最期

 ピーピーピー……


 耳元で警告音が響く。それは小鳥のさえずりのような音だった。最期にアラームのような音を聞きたい人間がいる訳ないだろう。どうせならもっとましな音が良いと、少しいじらせてもらっていた。


 目の前に浮かぶ青い宝石。


 もう終わりが近い。この場所が、俺が求めていた場所だった。




『月が綺麗ですね』


 こいつはこんなときも空気をよむ気がないようだった。


「月なんかよりも地球の方がもっと綺麗だ」


 それは本心からの言葉だった。地球を初めて見たとき、それが他のどんなものよりも美しいと感じた。その美しさは何回見ても変わることがなかった。



『あなたの口から、一回も聞いたことがなかった』


『私はプログラムです。与えられた情報から学習して言葉を選びます』



 機械の調子がおかしいのだろうか。こいつは急に変なことを言いだした。



『でもそれ以外に命令されたプログラムがありました』



 これまでの口調とは全く違う。今までとは異なる人格がそこにいるようだった。



『あなたの口から、月が綺麗ですねと聞きたかった』



 またその言葉だ。嫌な記憶がよみがえる。たぶんそれを分かっててこの機械は言っているのだろう。



『ですが、先ほどの言葉で充分です』


『地球が綺麗ですね』



 今の言葉でようやく分かった。さっきの言葉はそんな意味で言ったのではないが。あいつはここまで分かっていて、俺を放置してくれたのか。本当にため息が出る。




 俺はあいつを見ていた。それはじっと睨みつけるように。でも同じように、あいつも俺を見ていたのだろう。あいつの目はどんなだっただろうか。

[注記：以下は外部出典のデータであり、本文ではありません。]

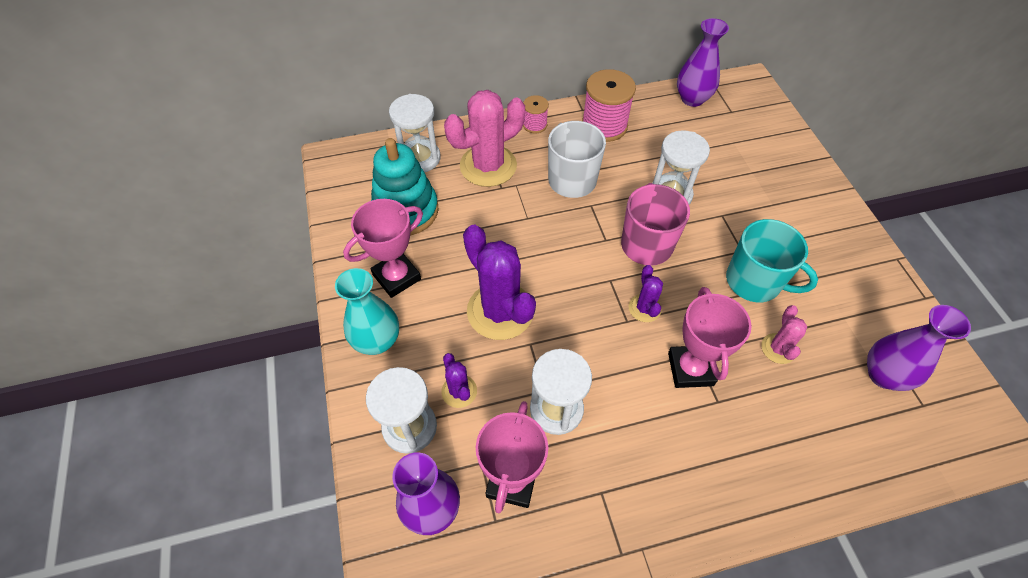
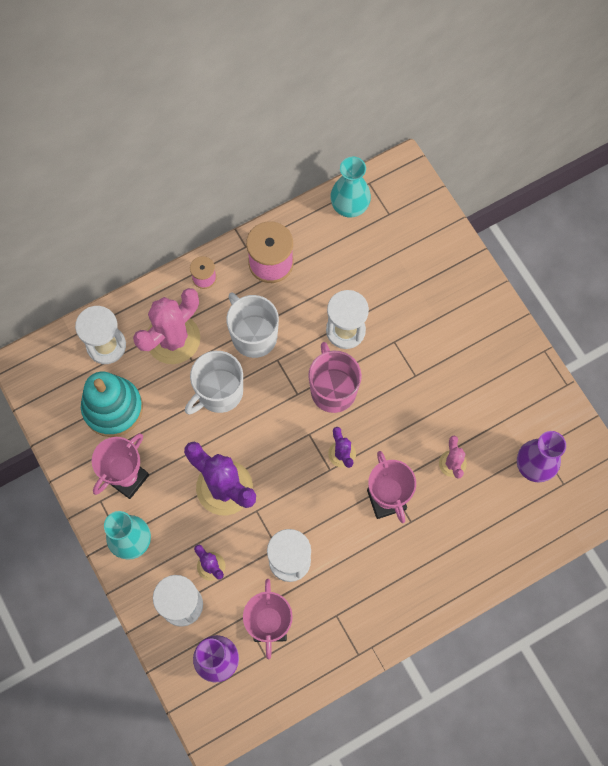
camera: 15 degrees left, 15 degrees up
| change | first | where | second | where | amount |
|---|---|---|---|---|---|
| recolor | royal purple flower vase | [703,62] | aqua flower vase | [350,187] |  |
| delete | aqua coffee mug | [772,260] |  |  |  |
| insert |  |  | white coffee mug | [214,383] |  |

睨むことに必死で、そんなことさえも俺には見えていなかった。


 今頃どこで何をしているのだろうか。


 あいつのことだ。きっと俺のことには呆れているのだろう。それでも受け止めてくれているのだろう。ほんとうに不器用な奴だ。

 俺が言えたことではないが……


『地球が綺麗ですね』


「あぁ、地球が綺麗だ」


 俺の言葉は届いただろうか。きっとあいつだけは、本当の意味で俺の言葉に共感できはしないだろうが。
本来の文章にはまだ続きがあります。